Saúde

Pessoas que tomavam medicamentos para perda de peso com GLP-1, como Ozempic, começaram a se mover menos

Pessoas com obesidade que perderam peso enquanto tomavam medicamentos populares como Ozempic, Wegovy, Mounjaro e Zepbound tornaram-se significativamente menos ativas fisicamente, de acordo com uma pesquisa apresentada no sábado na ENDO 2026, a reunião anual da Endocrine Society em Chicago, Illinois.

A descoberta pode ser uma surpresa porque muitas pessoas presumem que perder o excesso de peso naturalmente torna mais fácil movimentar-se mais. No entanto, os investigadores encontraram a tendência oposta entre as pessoas que tomam estes medicamentos.

Medicamentos para perder peso e saúde muscular

Os medicamentos estudados pertencem a uma classe conhecida como agonistas do receptor do peptídeo 1 semelhante ao glucagon (GLP-1). Este grupo inclui semaglutida (Ozempic e Wegovy), tirzepatida (Mounjaro e Zepbound), liraglutida e dulaglutida.

Embora esses medicamentos possam ser altamente eficazes na perda de peso, eles reduzem mais do que apenas a gordura corporal. Eles também podem contribuir para a perda de massa muscular magra, tornando a atividade física especialmente importante para manter a força e a saúde geral.

Proteger os músculos é uma parte fundamental da perda de peso saudável, explicou a líder do estudo, Sajana Maharjan, MD, do HSHS St. John’s Hospital em Springfield, Illinois.
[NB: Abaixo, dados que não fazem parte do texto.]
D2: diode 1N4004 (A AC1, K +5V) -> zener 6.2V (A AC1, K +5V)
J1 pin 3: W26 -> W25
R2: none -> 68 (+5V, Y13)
Dados do Fitbit mostraram declínios nas atividades

Para investigar como os níveis de atividade mudaram após o início do tratamento, os pesquisadores analisaram dados do Programa de Pesquisa All of Us do National Institutes of Health, que combina registros eletrônicos de saúde com dados de atividade do Fitbit.

O estudo começou com 1.950 adultos obesos que iniciaram a medicação com GLP-1. Destes, 753 participantes tinham dados suficientes sobre dispositivos vestíveis para serem incluídos na análise final. A maioria eram mulheres (78,6%) e a idade média era de 52,7 anos.

Os pesquisadores compararam a atividade física antes e depois dos participantes começarem a tomar os medicamentos. Eles se concentraram na contagem diária de passos e nos minutos de atividade física moderada a vigorosa (AFMV).

Menos passos e menos exercício

Os resultados mostraram um claro declínio no movimento após o início do tratamento.

A contagem média diária de passos caiu de 5.047 para 4.487 passos por dia. O tempo gasto em atividade física moderada a vigorosa (AFMV) também caiu, passando de 28 minutos para 22 minutos por dia.

As maiores reduções foram observadas em homens e em pessoas que relataram dores articulares ou musculares. Fatores como idade, insuficiência cardíaca e acidente vascular cerebral anterior não alteraram os resultados.

É importante ressaltar que os pesquisadores não encontraram evidências de que a perda de peso com esses medicamentos levasse as pessoas a se tornarem mais ativas fisicamente.

O exercício não pode ser uma reflexão tardia

“Embora muitos presumam que a perda de peso leva naturalmente ao aumento da atividade física, nosso estudo sugere o contrário. As descobertas do nosso estudo reforçam que o exercício não pode ser opcional para as pessoas que tomam esses medicamentos. As pessoas precisam de intervenções direcionadas que incentivem a atividade física juntamente com medicamentos para a obesidade”, disse Maharjan.

De acordo com os pesquisadores, este é o primeiro grande estudo a usar dados de rastreadores de fitness vestíveis para examinar os padrões de atividade física entre adultos que tomam agonistas do receptor GLP-1.